Für nigerianische Beamte werden inzwischen keine Abschiebeprämien mehr
gezahlt. Die Linkspolitikerin Ulla Jelpke erklärt sich das damit, dass
versucht werde, ein wenig „den Ruch des Korrupten loszuwerden.“ Zudem
stieg der öffentliche Druck auf die nigerianische Botschaft: Die
Flüchtlingsorganisation The Voice organisiert seit Jahren Proteste gegen
die beschleunigten Abschiebeverfahren. Im Jahr 2012 besetzte eine Gruppe
sogar die nigerianische Botschaft.

Trotzdem gibt es noch die Abschiebekooperation. Rex Osa von The Voice
sieht einen beiderseitigen Vorteil: Die deutschen Behörden seien
„verzweifelt, weil sie nicht wissen, was sie mit den Flüchtlingen machen
sollen“. Die nigerianische Seite erhoffe sich eine engere Partnerschaft
mit der stärksten Volkswirtschaft Europas. Die Botschaft funktioniere
mittlerweile wie eine Art Schleuse zwischen der Bundesrepublik und dem
afrikanischen Kontinent, durch die schwarzafrikanische Flüchtlinge im
Schnellverfahren hinausbefördert werden, sagt Osa.

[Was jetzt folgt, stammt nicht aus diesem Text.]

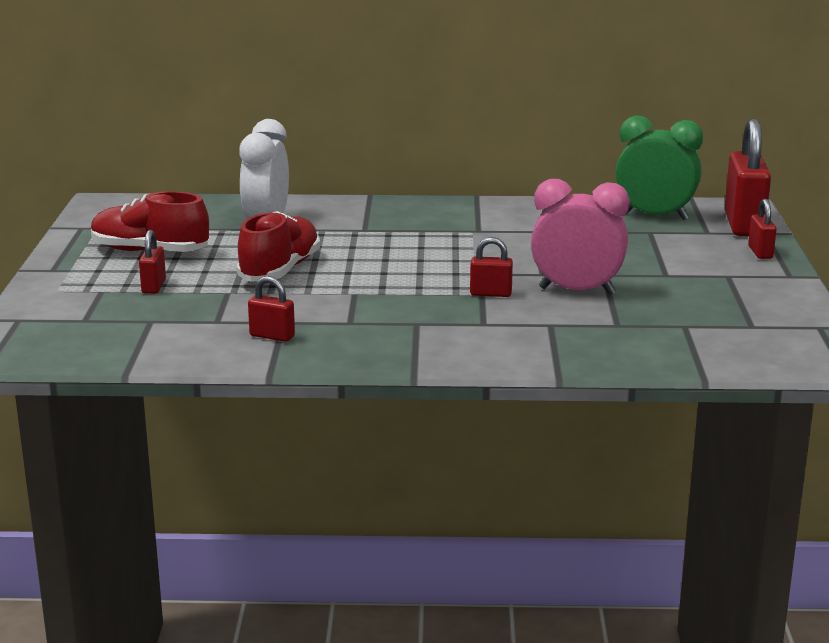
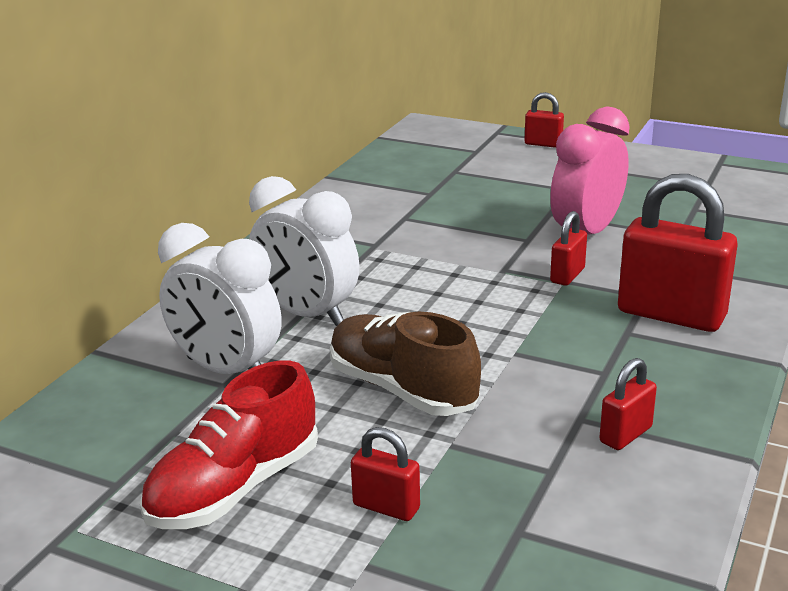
camera: 65 degrees left, 5 degrees up
(280, 270) = (402, 389): red shoe -> brown shoe
(352, 231) = (307, 315): none -> white clock
(655, 216) = (416, 160): green clock -> none
(744, 225) = (472, 134): red padlock -> red padlock (671, 315)

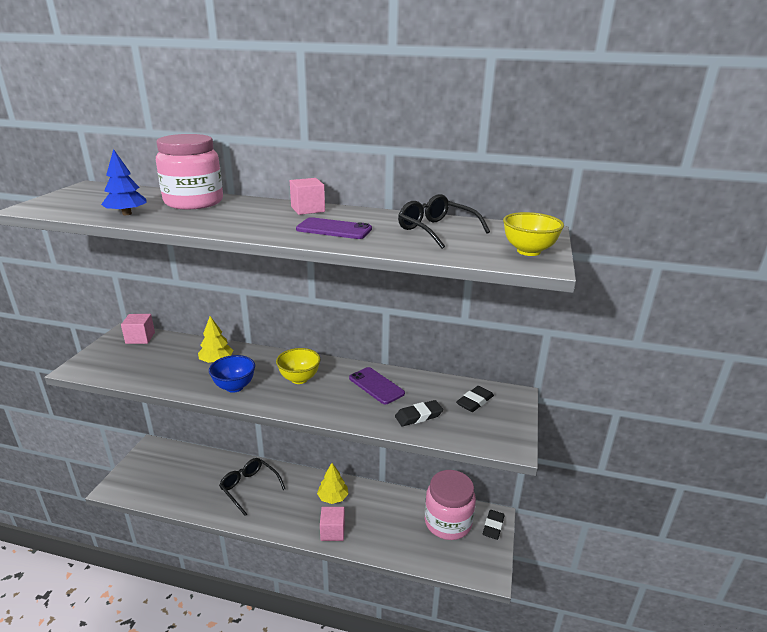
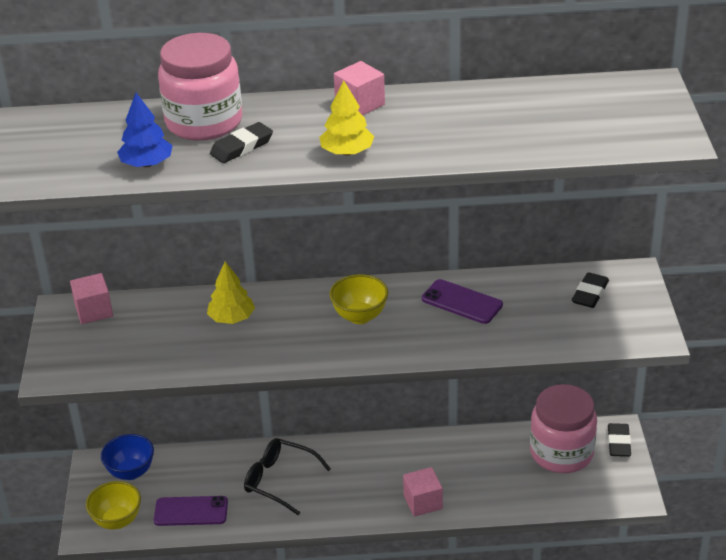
camera: 15 degrees left, 10 degrees up
(234, 387) = (285, 347): blue bowl -> blue bowl (131, 472)
(333, 497) = (400, 463): yellow tree -> yellow tree (347, 152)
(334, 229) = (422, 135): purple phone -> purple phone (191, 511)
(418, 416) = (534, 328): black eraser -> black eraser (242, 147)
(436, 230) = (537, 110): black glasses -> none
(528, 251) = (654, 124): yellow bowl -> yellow bowl (117, 521)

Abseits der zweifelhaften Verfahren der Identitätsfeststellung stellt
sich die Frage, ob es vertretbar ist, ausgerechnet Nigeria zu einem der
wichtigsten Abschiebungsziele Afrikas zu machen. Im Jahr 2012 wurde eine
Absichtserklärung zwischen Deutschland und Nigeria unterzeichnet, welche
den Ablauf der Anhörungen festlegt und den gemeinsamen Willen zur
Zusammenarbeit bekräftigt. Auch Frontex lobt die enge Kooperation mit
Nigeria, es gibt ein Arbeitsvertrag gegen „illegale Migration“.

Dabei ist die Lage in dem afrikanischen Land instabil. Seit Ende 2010
verübt die islamistische Miliz Boko Haram regelmäßig Anschläge auf die
Bevölkerung. Auch den staatlichen Sicherheitskräften werden schwere
Menschenrechtsverletzungen wie Tötungen, brutale Misshandlungen und
Folter vorgeworfen. Die Botschaft der Republik Nigeria möchte auch auf
wiederholte Anfrage keine Stellung beziehen.

Koroma hat Nigeria mittlerweile verlassen und ist zurück nach Sierra
Leone gegangen. Als er 2013 in ein fremdes Land abgeschoben wurde, ohne
Geld, wollte er schnellstmöglich weg. Freunde, ebenfalls Flüchtlinge,
sammelten von Deutschland aus Spenden, damit er sich ein Flugticket in
sein Heimatland besorgen konnte. Am Telefon berichtet Koroma heute von
seiner schwierigen Lage. Er lebe unter ständiger Angst. Sein
Rechtsanwalt hat alles versucht, ihn nach Deutschland zurückzuholen –
ohne Erfolg. Die Akte ist geschlossen.